E.D. Morris 1,2*, P. Klahr3, C. Glide-Hurst1,2 (1) Henry Ford Health System, Detroit, MI, (2) Wayne State University, Detroit, MI, (3) Philips Healthcare, Cleveland, Ohio

Presentations

MO-DE-207A-12 (Monday, August 1, 2016) 1:45 PM - 3:45 PM Room: 207A


Purpose: While 4DCT provides organ/tumor motion information, it often samples data over 10-20 breathing cycles. For patients presenting with compromised pulmonary function, breathing patterns can change over the acquisition time, potentially leading to tumor delineation discrepancies. This work introduces a novel adaptive velocity-modulated binning (AVB) 4DCT algorithm that modulates the reconstruction based on the respiratory waveform, yielding a patient-specific 4DCT solution.

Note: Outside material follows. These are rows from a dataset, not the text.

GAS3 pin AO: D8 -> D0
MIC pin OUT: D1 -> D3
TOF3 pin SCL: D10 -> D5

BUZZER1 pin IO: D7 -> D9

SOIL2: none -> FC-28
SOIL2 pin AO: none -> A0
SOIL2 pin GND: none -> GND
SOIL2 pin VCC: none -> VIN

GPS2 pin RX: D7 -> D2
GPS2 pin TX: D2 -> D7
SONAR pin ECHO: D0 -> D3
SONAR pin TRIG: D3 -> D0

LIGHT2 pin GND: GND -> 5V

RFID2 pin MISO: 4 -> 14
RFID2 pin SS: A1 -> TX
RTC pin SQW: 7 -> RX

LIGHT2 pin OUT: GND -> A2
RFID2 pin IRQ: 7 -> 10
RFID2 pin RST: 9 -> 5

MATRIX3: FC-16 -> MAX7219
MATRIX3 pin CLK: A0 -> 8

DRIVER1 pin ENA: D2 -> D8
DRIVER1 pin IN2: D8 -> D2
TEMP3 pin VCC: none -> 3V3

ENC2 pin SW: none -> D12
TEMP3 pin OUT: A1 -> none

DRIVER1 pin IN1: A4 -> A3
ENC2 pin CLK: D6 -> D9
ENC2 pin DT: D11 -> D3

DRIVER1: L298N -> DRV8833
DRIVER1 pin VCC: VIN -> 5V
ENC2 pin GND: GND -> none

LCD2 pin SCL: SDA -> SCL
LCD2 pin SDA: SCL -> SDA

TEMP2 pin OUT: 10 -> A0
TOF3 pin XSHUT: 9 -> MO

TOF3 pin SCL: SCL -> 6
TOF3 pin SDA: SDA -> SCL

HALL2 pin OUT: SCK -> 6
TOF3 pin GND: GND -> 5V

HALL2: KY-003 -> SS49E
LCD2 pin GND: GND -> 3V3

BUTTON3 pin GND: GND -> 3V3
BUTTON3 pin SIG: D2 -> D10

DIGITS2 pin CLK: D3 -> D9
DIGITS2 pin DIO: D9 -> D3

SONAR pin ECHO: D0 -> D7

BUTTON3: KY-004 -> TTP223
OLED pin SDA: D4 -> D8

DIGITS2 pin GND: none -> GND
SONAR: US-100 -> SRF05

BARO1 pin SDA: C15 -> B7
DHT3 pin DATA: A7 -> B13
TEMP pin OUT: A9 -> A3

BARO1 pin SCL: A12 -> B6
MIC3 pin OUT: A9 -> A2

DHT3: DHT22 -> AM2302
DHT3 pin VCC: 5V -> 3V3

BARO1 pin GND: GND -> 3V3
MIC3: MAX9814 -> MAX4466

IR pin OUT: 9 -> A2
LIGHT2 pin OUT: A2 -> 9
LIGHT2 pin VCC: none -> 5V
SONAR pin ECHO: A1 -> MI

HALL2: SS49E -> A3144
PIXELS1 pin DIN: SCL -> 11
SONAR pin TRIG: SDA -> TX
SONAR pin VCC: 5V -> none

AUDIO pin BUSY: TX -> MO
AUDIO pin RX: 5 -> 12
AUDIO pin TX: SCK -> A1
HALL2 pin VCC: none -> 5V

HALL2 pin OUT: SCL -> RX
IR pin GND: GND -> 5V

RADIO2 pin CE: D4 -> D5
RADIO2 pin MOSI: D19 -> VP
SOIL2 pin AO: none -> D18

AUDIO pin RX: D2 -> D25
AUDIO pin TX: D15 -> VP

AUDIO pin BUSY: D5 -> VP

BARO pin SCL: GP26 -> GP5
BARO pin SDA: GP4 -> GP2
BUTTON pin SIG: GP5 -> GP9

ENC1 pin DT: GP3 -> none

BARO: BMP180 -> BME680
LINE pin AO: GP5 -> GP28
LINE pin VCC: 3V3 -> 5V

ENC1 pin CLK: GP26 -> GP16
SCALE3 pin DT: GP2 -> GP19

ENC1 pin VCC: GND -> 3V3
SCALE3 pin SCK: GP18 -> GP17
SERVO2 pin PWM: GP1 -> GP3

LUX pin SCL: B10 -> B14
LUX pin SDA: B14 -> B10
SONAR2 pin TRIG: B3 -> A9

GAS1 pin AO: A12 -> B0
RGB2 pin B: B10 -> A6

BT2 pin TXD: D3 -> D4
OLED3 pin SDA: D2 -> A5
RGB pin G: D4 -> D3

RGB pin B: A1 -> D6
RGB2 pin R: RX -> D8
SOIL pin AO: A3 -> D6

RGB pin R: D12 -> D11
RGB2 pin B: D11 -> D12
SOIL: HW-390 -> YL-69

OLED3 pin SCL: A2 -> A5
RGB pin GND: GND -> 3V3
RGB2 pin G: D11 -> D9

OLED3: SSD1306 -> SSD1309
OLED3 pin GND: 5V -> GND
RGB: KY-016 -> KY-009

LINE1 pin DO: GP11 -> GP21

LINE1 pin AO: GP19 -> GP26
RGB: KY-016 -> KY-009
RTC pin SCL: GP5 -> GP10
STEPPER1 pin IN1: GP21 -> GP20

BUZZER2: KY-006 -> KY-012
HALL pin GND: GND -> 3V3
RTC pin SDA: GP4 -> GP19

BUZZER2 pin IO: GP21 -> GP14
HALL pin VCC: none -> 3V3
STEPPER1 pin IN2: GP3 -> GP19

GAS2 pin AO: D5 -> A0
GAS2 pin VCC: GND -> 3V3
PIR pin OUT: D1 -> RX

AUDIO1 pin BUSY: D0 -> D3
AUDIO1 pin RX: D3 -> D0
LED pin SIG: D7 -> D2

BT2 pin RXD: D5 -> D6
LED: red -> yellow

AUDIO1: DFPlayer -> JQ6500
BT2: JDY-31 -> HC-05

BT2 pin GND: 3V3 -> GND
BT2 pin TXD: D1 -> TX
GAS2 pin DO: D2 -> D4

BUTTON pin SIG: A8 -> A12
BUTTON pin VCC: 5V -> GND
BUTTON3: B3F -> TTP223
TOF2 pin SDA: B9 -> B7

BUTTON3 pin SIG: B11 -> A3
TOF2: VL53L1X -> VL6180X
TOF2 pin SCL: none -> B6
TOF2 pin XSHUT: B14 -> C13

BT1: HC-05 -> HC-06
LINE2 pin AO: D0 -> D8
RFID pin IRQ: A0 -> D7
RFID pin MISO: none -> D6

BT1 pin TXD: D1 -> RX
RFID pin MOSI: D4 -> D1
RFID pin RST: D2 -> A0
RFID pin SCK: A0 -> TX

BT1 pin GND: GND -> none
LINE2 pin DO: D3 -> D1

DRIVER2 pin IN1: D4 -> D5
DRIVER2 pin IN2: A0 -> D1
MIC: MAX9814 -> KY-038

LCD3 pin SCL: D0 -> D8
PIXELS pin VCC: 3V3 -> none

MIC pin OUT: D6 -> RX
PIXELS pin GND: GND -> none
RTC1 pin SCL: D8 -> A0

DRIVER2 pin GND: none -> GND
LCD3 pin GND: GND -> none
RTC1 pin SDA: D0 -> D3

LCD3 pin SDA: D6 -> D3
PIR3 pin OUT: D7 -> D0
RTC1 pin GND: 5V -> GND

Methods: AVB was implemented in a research reconstruction configuration. After filtering the respiratory waveform, the algorithm examines neighboring data to a phase reconstruction point and the temporal gate is widened until the difference between the reconstruction point and waveform exceeds a threshold value—defined as percent difference between maximum/minimum waveform amplitude. The algorithm only impacts reconstruction if the gate width exceeds a set minimum temporal width required for accurate reconstruction. A sensitivity experiment of threshold values (0.5, 1, 5, 10, and 12%) was conducted to examine the interplay between threshold, signal to noise ratio (SNR), and image sharpness for phantom and several patient 4DCT cases using ten-phase reconstructions. Individual phase reconstructions were examined. Subtraction images and regions of interest were compared to quantify changes in SNR.

Results: AVB increased signal in reconstructed 4DCT slices for respiratory waveforms that met the prescribed criteria. For the end-exhale phases, where the respiratory velocity is low, patient data revealed a threshold of 0.5% demonstrated increased SNR in the AVB reconstructions. For intermediate breathing phases, threshold values were required to be >10% to notice appreciable changes in CT intensity with AVB. AVB reconstructions exhibited appreciably higher SNR and reduced noise in regions of interest that were photon deprived such as the liver.

Conclusion: We demonstrated that patient-specific velocity-based 4DCT reconstruction is feasible. Image noise was reduced with AVB, suggesting potential applications for low-dose acquisitions and to improve 4DCT reconstruction for irregular breathing patients.

Funding Support, Disclosures, and Conflict of Interest: The submitting institution holds research agreements with Philips Healthcare.